Una situazione esplosiva

La situazione ad Harvard rischia di sfuggire di mano, nonostante l’amministrazione abbia chiuso i portoni che conducono al famoso cortile: per evitare che sorga un campo come quello della rivale Columbia, l’accesso al campus a limitato a chi è in possesso del tesserino universitario e ci sono cartelli che vietano severamente di alzare tende o posizionare banchetti senza il permesso dell’università. La cosa non ha impedito ad un gruppo di studenti di sistemare 14 tende dopo una manifestazione contro la sospensione del comitato di solidarietà per la Palestina organizzato dagli studenti più radicalizzati. Le proteste pro-palestinesi e la risposta lassista dell’amministrazione non sono nuove ad Harvard, tanto da costare il posto al presidente dell’università Claudine Gay, che si era dimessa ad inizio gennaio dopo la disastrosa apparizione di fronte al Congresso degli Stati Uniti.

La situazione ad Harvard sembrava esser tornata alla normalità, fino a quando non sono iniziate le manifestazioni in diversi campus della cosiddetta Ivy League. Giovedì scorso la polizia era intervenuta per disperdere le proteste alla Columbia, arrestando 108 persone, inclusa la figlia della controversa deputata democratica Ilhan Omar. Le tensioni e gli scontri tra i contestatori e gruppi di studenti ebrei hanno rischiato di trascendere, specialmente da quando, martedì scorso, studenti e professori della New York University avevano chiesto a gran voce un boicottaggio accademico di tutte le università israeliane.
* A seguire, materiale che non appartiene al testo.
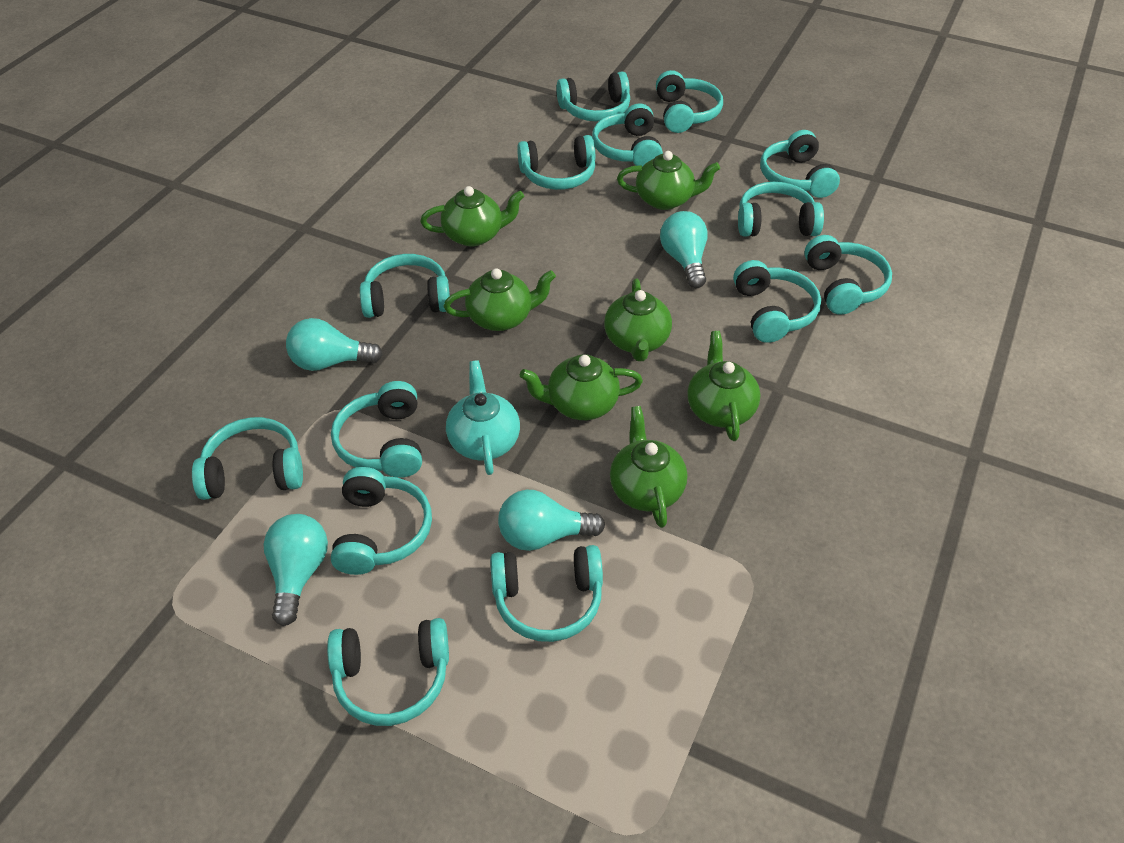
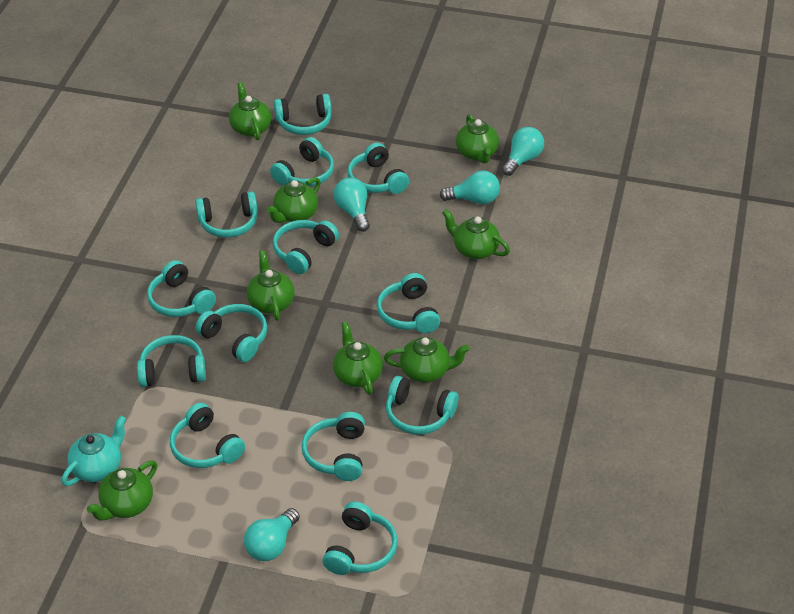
green teapot: 7 -> 8
turquoise headphones: 14 -> 13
Le autorità sono intervenute nel corso della serata di giovedì anche ad Austin, dove 54 persone sono state arrestate per ripristinare l’ordine nel campus della University of Texas. Se nel Lone Star State si è anche impiegata la polizia a cavallo, molti amministratori temono il cosiddetto “effetto contagio”: uno dei contestatori della Nyu aveva dichiarato al Daily Mail di esser stata “ispirata dai nostri compagni alla Columbia”, vestendo un passamontagna e una kefiya sui capelli. Il timore di molti è che proteste del genere arrivino prima ad Harvard e poi al resto delle università americane prima delle vacanze estive.